Mass. AG Martha Coakley recently wrote to SEC Chairman Schapiro to complain about the SEC staff’s decision not to sue issuers for failing to include disclosure of credit ratings in their prospectuses. The reason for the SEC position is that section 939G of the Dodd-Frank Act effectively requires issuers that rely on outside credit ratings to treat the rating agencies as “experts” for liability purposes. To facilitate such disclosure by asset-back issuers (for whom credit ratings are critical), SEC Rule 436(g) had exempted the agencies from “expert” status, but Dodd-Frank Section 939G vacated that provision. Credit rating agencies, correctly perceiving that being treated as experts would increase their litigation risk, have refused to allow their ratings to be used in issuers’ offering documents. The SEC has agreed not to sue asset-backed issuers that violate the SEC rule. AG Coakley is annoyed. But why? Why doesn’t AG Coakley sue the issuers herself for violating the SEC rule? Do state securities laws allow issuers to violate SEC rules? Does the SEC’s no-enforcement position tie her hands? Can investors still bring private lawsuits on the ground that the issuers’ prospectuses were materially misleading?

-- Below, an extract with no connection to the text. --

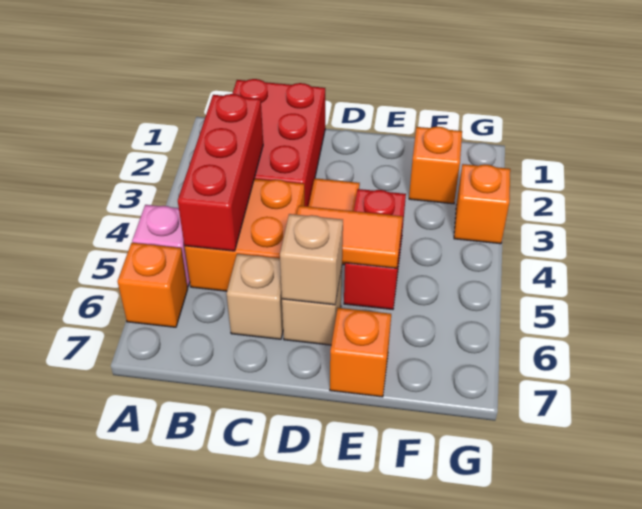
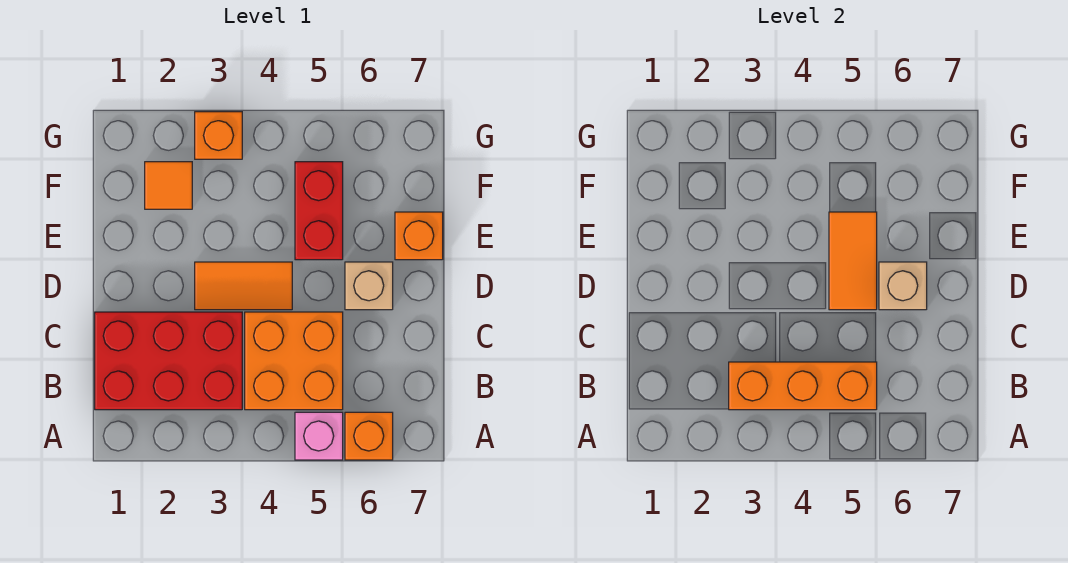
red brick B3:B5 level 2 -> orange brick B3:B5 level 2
tan brick C6 level 1 -> none
red brick E4:E5 level 1 -> red brick E5:F5 level 1
orange brick F2 level 1 -> orange tile F2 level 1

Hey, S.E.C., That Escape Hatch Is Still Open (3/5/11)

Mass. AG Coakley letter to SEC Chair Schapiro 3.1.11

Bingham client memo

SEC No-Action Letter

Rule 436

Text of Dodd-Frank Section 939G:

SEC. 939G. EFFECT OF RULE 436(G).

Rule 436(g), promulgated by the Securities and Exchange Commission under the Securities Act of 1933, shall have no force or effect.